The audience of almost entirely black seniors was just as active, interjecting “amens” at key moments and affirming every statement with applause or a groan or some other verbal sign of agreement. When Landrieu polled the group for who had earned the least in their lifetimes, one man reported making 25 cents an hour at the Baton Rouge General. “Do you think we owe this man our best work?” she asked to applause.

Democrats had hoped to register 120,000 new black voters at the start of the campaign. They represent 30 percent of the state’s electorate, and their turnout may be the difference for Landrieu. That’s why Rep. Marcia Fudge of Ohio, the chairwoman of the Congressional Black Caucus, joined Landrieu on the campaign trail. “If I came from Ohio, you can go up the block and vote,” she said. The campaign says that more blacks are registered to vote than in 2012.

Landrieu’s opponent, Bill Cassidy, has been described as a “generic Republican,” holding conservative positions but running a cautious campaign, unlike Reps. Tom Cotton in Arkansas and Cory Gardner in Colorado, or other House members running for the Senate who have been more aggressive on the stump.

A doctor, Cassidy is not a part of the state’s colorful tradition of lawmakers, which includes his backer, Sen. David Vitter, whose longtime patronage of a prostitution ring was discovered in 2002. On the congressional ballot this year is convicted felon and former Gov. Edwin Edwards, a Democrat, and the “kissing congressman” Vance McAllister, a Republican, who was caught on CCTV in an amorous embrace with a staffer and decided to run for re-election anyway.
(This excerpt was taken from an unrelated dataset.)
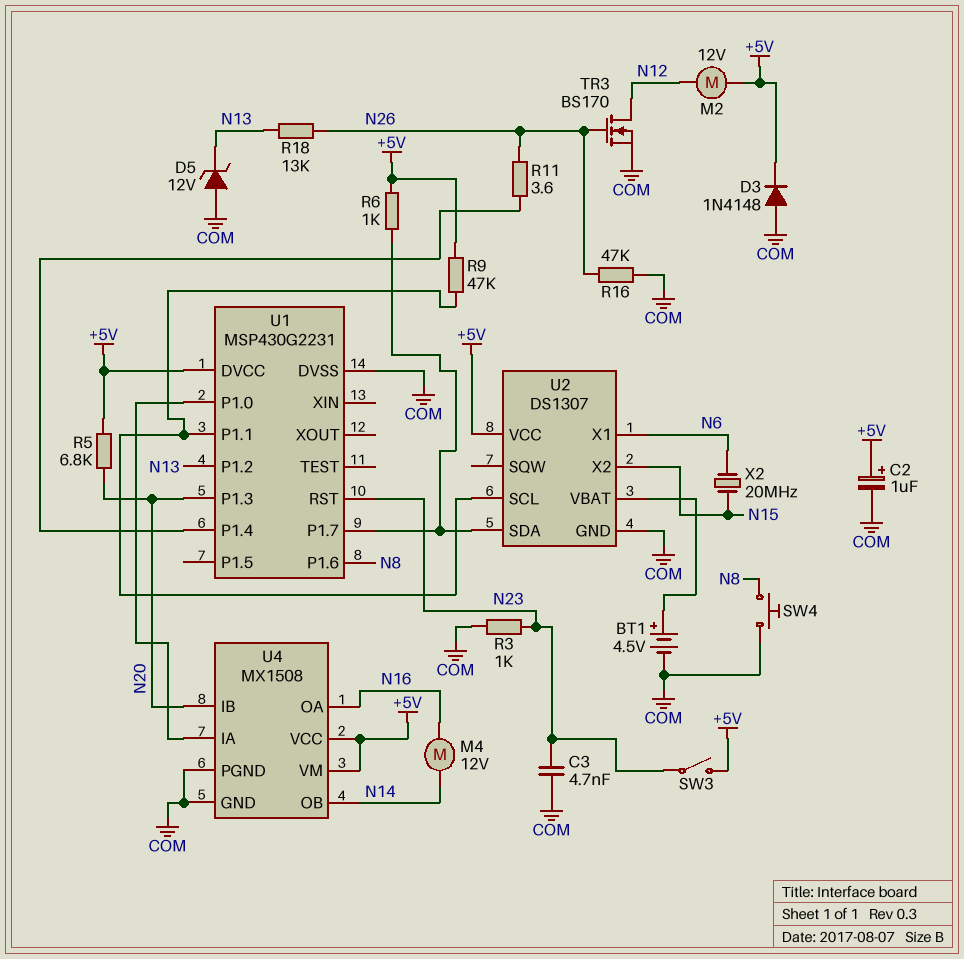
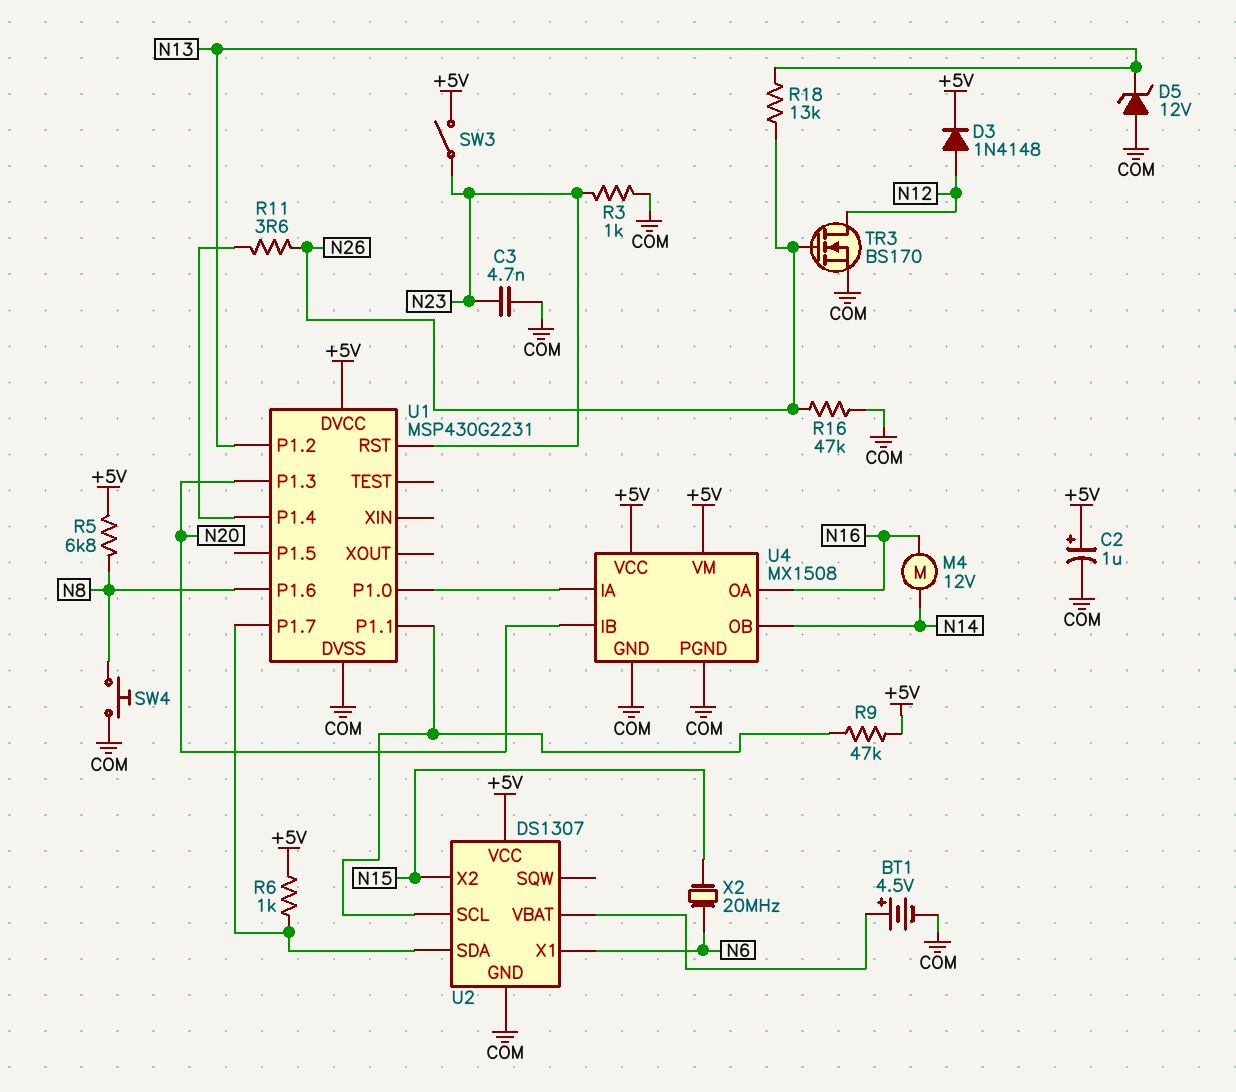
D3: diode 1N4148 (A COM, K +5V) -> diode 1N4148 (A N12, K +5V)
M2: motor 12V (+5V, N12) -> none
R5: 6.8k (+5V, N20) -> 6.8k (+5V, N8)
However bland Cassidy may be—he apologizes for all the TV ads when meeting new voters—Landrieu was doing her best to screw devil’s horns on his head. Cassidy has spent his entire career caring for people who have little or no insurance. After Hurricane Katrina, he organized hundreds of volunteers to help turn an abandoned Baton Rouge K-Mart into a temporary medical center. He says that experience is what led him into public service. Yet this is how Landrieu described him as she recounted his support for raising the retirement age for Social Security: “Bill Cassidy lives in a big fancy house right on Lakeshore Drive. You know how he paid for that house? Medicaid! He was a Medicaid doctor. It paid him a lot of money. He took those big checks and built a big house, and he wants to go to Washington and take your check away from you. Oh my God!” 

Landrieu also has house issues. She is being criticized for claiming her parents’ house as her residency and living in a multimillion-dollar home in Washington. The house is a topic of a series of ads being run by Karl Rove’s super PAC American Crossroads. Landrieu has also been on the defensive from Cassidy’s claims that it is Landrieu who cut Medicare when she voted in 2010 for the Affordable Care Act, which reduced payments for private policies under the Medicare Advantage program. 

If no candidate reaches 50 percent in Louisiana, there will be a runoff. In Washington, Democratic strategists assume the race is headed for that outcome, which will make the state a zoo (book your hotel rooms now!) if the runoff winds up determining which party controls the Senate. Landrieu’s team assumes Republicans are playing for the recount so that Cassidy, who faces a challenge from the right in the multicandidate field, can consolidate Republican votes when there are just two candidates. “We are not going to go to a runoff,” Landrieu assures audiences. One local Democratic official wouldn’t even speak of a runoff as if it were some Voodoo hex. But the Democratic Senatorial Campaign Committee has reserved $2.1 million of television time for the one month period between Election Day and the runoff election. It’s always good to have a little insurance.